By the time the photographer Ben Depp moved to New Orleans in 2013 (he’s originally from North Carolina but had been working as a photographer in Haiti), he wasn’t sure if there was anything new he could say about this crisis with a camera. Then he looked down from an airplane. “I was just kind of floored by it,” he remembers.

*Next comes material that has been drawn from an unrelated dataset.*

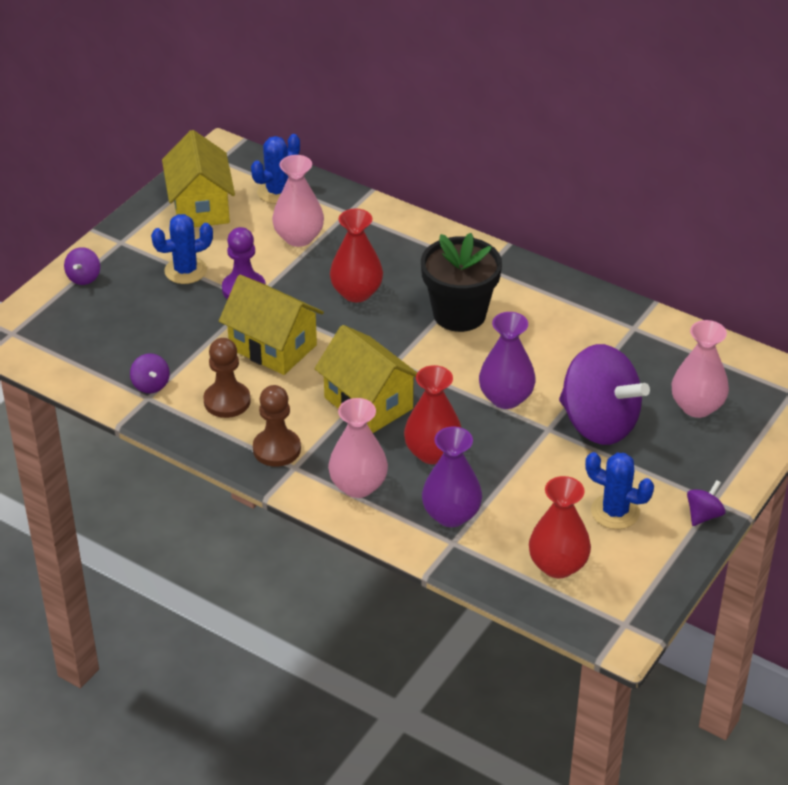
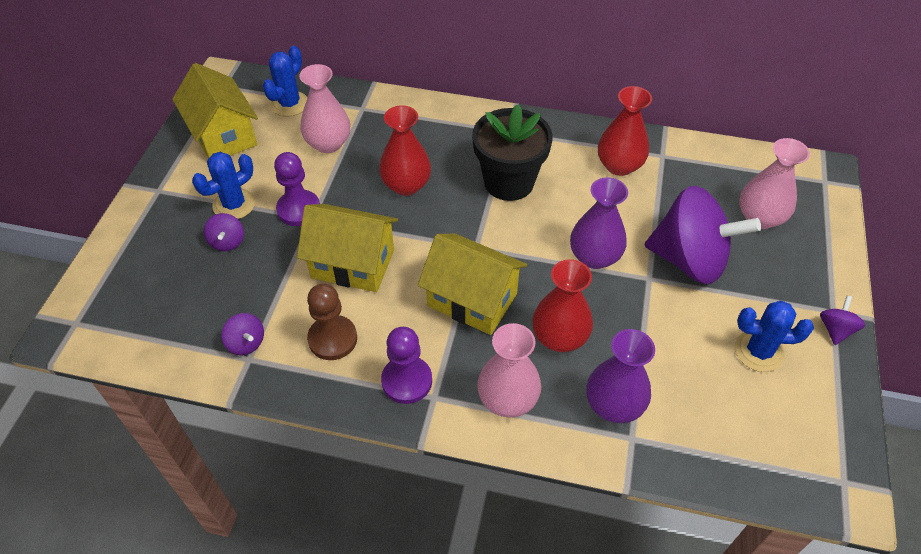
camera: 20 degrees left, 10 degrees up
(84, 277) = (133, 238): purple spinning top -> purple spinning top (227, 242)
(277, 449) = (407, 381): brown pawn -> purple pawn
(558, 565) = (744, 432): red vase -> red vase (619, 165)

Now Depp flies above the delta with a paraglider, powered by a motorized propellor he straps to his back—the device can carry him as high as ten thousand feet. He spends hours drifting, holding a camera that is clipped to his harness, with no set plans except to seek arresting scenes.

Ben Depp

Even before technology allowed for flight, artists have rendered landscapes from above. Often, the perspective suggests an orderly world, simplified and clean. But Depp’s photos can be strikingly disorienting. What looks like a twisting bayou is actually dead grass, marking a high-water line—and recalling, poignantly, a heart-rate monitor assessing the land’s health.

Photo: Ben Depp

By forcing a pause, Depp hopes his photos will cause people to rethink what they think they know. “I don’t want my work to be a textbook,” Depp says. “Those already exist.” The beautiful new photography book, Tide Lines: A Photographic Record of Louisiana’s Disappearing Coast, collects his most powerful images, a selection of which he previews here:

Photo: Ben Depp

To access the landscape, Depp sometimes sails to campsites in a hand-built boat, then rises before dawn to assemble his gear. After a few hours in flight, he’ll head back to camp, where he sweats through brutally hot afternoons in a landscape with almost no shade. Sundown offers not relief but hordes of mosquitoes. Sometimes he’ll be hunkered for days at a time on a barrier island, waiting for the wind to calm. “But once you’re off the ground,” he says, “it’s the most amazing thing.”

 

 

Ben Depp

Given the flatness of the landscape, Depp needs to find ways to use light to create depth and separation. Here, a setting sun’s long rays rake across a wrecked shrimp boat near Venice, the southernmost town on the Mississippi River that is accessible by road. The roseau cane in the marsh is also illuminated, while the water is so dark that it appears as an empty void.

 

 

Photo: Ben Depp

Depp has documented the impacts of Hurricane Laura, which devastated western Louisiana in 2020. The rising sun illuminates tangles of green fishing net that the storm carried into an oak tree.

 

 

 

Photo: Ben Depp

Cyanobacteria, shown blooming here atop a bayou in Terrebonne Parish, emit an eerie beauty, despite helping to create a “dead zone” in the Gulf of Mexico, or an area with no oxygen or life. Depp intends his images to hold such complexity: Cyanobacteria are causing more damage thanks to human activity, but these tiny organisms have been around for billions of years and play a key role in ecosystems.

 

 

Photo: Ben Depp

Not everything is grim in the delta: Depp has visited many sites where people are at work restoring the lost landscape. At Scofield Island in Plaquemines Parish, he found pelicans swimming just off the isle’s edge. He drifted overhead for several minutes, capturing the changing shape of the flock.

Photo: Ben Depp

Depp swooped close to the marsh near Bohemia, Louisiana—perhaps six feet off the ground—when he noticed this cloud of mayflies. They are a sign of life in an ecosystem that has recently been reconnected to the Mississippi River.